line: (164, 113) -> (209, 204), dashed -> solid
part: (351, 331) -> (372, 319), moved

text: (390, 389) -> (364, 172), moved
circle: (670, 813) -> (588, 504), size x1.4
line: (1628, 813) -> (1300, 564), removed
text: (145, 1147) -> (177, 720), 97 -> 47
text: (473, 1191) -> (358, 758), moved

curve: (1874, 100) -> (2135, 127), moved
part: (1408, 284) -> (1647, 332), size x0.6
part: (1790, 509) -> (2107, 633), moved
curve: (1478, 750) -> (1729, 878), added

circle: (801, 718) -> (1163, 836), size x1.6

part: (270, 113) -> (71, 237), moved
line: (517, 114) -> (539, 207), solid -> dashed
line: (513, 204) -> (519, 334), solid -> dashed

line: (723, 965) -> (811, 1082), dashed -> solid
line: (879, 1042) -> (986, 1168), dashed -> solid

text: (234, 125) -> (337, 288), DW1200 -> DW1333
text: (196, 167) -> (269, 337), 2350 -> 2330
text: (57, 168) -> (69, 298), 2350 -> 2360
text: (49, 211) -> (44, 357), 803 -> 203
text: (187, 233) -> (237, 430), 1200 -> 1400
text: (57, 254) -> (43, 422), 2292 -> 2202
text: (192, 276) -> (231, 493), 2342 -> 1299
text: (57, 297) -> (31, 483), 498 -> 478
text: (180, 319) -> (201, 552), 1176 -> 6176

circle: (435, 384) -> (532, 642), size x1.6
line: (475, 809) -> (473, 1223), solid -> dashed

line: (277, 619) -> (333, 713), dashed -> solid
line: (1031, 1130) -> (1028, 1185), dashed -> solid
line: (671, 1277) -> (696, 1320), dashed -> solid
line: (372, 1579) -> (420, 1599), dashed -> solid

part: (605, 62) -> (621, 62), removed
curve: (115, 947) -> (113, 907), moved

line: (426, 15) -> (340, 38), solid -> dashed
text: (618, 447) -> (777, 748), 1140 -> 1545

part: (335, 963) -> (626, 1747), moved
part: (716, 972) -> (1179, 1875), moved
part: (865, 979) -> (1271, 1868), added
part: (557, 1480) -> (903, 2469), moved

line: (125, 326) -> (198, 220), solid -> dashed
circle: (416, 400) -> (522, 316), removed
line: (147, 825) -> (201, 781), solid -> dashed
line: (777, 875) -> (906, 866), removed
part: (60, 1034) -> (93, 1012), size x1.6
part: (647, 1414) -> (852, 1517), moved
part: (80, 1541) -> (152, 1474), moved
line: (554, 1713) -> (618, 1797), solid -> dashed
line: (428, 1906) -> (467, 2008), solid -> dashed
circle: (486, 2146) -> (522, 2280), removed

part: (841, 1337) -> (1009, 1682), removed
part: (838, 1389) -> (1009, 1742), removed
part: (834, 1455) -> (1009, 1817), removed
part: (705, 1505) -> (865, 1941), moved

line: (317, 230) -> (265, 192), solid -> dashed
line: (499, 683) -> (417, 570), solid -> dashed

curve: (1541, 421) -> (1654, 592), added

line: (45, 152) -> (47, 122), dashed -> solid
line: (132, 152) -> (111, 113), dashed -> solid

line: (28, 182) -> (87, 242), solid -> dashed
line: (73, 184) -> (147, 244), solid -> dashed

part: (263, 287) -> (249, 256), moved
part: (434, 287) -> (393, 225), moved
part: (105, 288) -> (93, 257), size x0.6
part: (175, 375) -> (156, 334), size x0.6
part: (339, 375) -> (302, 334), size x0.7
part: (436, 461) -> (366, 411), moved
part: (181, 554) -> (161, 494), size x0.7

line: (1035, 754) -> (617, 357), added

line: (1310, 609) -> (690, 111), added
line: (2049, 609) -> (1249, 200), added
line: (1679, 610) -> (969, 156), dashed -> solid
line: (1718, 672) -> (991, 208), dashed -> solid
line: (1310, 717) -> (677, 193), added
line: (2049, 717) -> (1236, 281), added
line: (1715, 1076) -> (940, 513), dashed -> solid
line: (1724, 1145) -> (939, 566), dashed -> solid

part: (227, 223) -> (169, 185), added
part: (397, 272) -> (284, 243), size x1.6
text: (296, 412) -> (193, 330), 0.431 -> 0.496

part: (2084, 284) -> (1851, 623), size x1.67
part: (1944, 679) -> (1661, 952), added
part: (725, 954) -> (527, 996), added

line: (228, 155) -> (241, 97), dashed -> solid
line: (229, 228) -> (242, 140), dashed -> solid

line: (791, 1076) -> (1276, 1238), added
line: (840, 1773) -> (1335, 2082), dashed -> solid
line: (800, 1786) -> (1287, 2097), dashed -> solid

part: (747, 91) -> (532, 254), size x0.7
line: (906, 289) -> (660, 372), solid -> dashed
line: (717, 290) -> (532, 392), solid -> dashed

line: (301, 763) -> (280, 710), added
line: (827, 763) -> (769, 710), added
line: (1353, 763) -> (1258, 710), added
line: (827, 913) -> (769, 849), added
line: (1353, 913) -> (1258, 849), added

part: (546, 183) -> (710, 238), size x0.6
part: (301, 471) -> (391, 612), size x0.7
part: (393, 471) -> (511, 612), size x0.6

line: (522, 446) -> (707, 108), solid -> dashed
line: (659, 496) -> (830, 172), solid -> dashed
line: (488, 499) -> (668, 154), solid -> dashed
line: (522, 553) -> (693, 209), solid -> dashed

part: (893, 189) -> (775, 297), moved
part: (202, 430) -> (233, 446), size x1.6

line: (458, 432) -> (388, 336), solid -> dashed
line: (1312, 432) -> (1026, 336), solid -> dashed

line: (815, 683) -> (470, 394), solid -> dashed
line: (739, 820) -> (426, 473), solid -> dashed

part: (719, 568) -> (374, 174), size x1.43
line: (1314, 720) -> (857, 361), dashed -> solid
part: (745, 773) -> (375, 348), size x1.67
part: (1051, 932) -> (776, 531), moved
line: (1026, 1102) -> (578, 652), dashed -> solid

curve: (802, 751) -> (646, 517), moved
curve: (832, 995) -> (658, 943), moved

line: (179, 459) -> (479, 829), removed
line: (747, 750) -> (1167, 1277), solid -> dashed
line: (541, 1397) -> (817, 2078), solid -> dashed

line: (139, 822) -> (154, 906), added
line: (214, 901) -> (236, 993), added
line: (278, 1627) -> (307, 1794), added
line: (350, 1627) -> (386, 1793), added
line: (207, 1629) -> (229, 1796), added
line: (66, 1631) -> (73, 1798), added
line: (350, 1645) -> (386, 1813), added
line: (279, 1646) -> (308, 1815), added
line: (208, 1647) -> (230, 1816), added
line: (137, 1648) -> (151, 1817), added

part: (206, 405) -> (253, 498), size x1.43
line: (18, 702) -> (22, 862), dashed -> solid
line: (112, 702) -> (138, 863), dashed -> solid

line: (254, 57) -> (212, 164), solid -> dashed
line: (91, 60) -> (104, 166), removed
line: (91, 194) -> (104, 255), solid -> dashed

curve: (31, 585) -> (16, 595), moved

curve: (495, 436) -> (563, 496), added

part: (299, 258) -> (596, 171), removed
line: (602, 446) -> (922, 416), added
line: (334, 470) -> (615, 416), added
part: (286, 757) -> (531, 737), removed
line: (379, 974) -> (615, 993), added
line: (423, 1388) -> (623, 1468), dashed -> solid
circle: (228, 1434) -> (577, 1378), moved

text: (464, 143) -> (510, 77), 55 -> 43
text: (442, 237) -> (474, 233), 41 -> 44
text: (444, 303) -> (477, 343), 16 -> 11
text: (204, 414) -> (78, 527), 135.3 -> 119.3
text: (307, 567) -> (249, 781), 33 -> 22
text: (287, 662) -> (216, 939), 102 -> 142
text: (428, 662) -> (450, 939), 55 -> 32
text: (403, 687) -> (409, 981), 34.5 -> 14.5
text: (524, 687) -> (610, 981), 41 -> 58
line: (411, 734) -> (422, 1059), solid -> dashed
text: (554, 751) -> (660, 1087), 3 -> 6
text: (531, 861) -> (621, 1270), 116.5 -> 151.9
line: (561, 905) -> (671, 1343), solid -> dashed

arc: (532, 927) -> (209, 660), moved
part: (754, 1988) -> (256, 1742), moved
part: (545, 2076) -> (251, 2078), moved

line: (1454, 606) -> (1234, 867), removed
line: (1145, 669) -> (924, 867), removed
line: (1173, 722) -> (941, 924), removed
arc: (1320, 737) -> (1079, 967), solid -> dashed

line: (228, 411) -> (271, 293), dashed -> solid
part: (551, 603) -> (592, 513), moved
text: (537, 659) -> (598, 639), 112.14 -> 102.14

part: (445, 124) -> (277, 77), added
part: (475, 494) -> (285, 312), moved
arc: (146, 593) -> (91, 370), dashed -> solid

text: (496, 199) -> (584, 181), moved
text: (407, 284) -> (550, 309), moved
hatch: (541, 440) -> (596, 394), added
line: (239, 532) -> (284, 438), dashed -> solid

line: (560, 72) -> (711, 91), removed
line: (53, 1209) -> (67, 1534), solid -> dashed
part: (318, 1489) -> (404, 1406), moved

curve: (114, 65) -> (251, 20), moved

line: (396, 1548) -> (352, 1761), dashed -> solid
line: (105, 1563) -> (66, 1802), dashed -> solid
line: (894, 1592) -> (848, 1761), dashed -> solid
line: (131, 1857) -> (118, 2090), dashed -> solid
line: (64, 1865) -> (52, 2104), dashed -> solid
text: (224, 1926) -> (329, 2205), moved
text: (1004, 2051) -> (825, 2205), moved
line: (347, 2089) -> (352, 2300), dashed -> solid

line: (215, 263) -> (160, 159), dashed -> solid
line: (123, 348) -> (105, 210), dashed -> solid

-- -- --

TASK OBJECTIVE: Lines from the first one above through the line containing "text: (196, 167) -> (269, 337), 2350 -> 2330" are to be retyped exactly, both included, and nothing more.

SOLUTION TO THIS PROBLEM:
line: (164, 113) -> (209, 204), dashed -> solid
part: (351, 331) -> (372, 319), moved

text: (390, 389) -> (364, 172), moved
circle: (670, 813) -> (588, 504), size x1.4
line: (1628, 813) -> (1300, 564), removed
text: (145, 1147) -> (177, 720), 97 -> 47
text: (473, 1191) -> (358, 758), moved

curve: (1874, 100) -> (2135, 127), moved
part: (1408, 284) -> (1647, 332), size x0.6
part: (1790, 509) -> (2107, 633), moved
curve: (1478, 750) -> (1729, 878), added

circle: (801, 718) -> (1163, 836), size x1.6

part: (270, 113) -> (71, 237), moved
line: (517, 114) -> (539, 207), solid -> dashed
line: (513, 204) -> (519, 334), solid -> dashed

line: (723, 965) -> (811, 1082), dashed -> solid
line: (879, 1042) -> (986, 1168), dashed -> solid

text: (234, 125) -> (337, 288), DW1200 -> DW1333
text: (196, 167) -> (269, 337), 2350 -> 2330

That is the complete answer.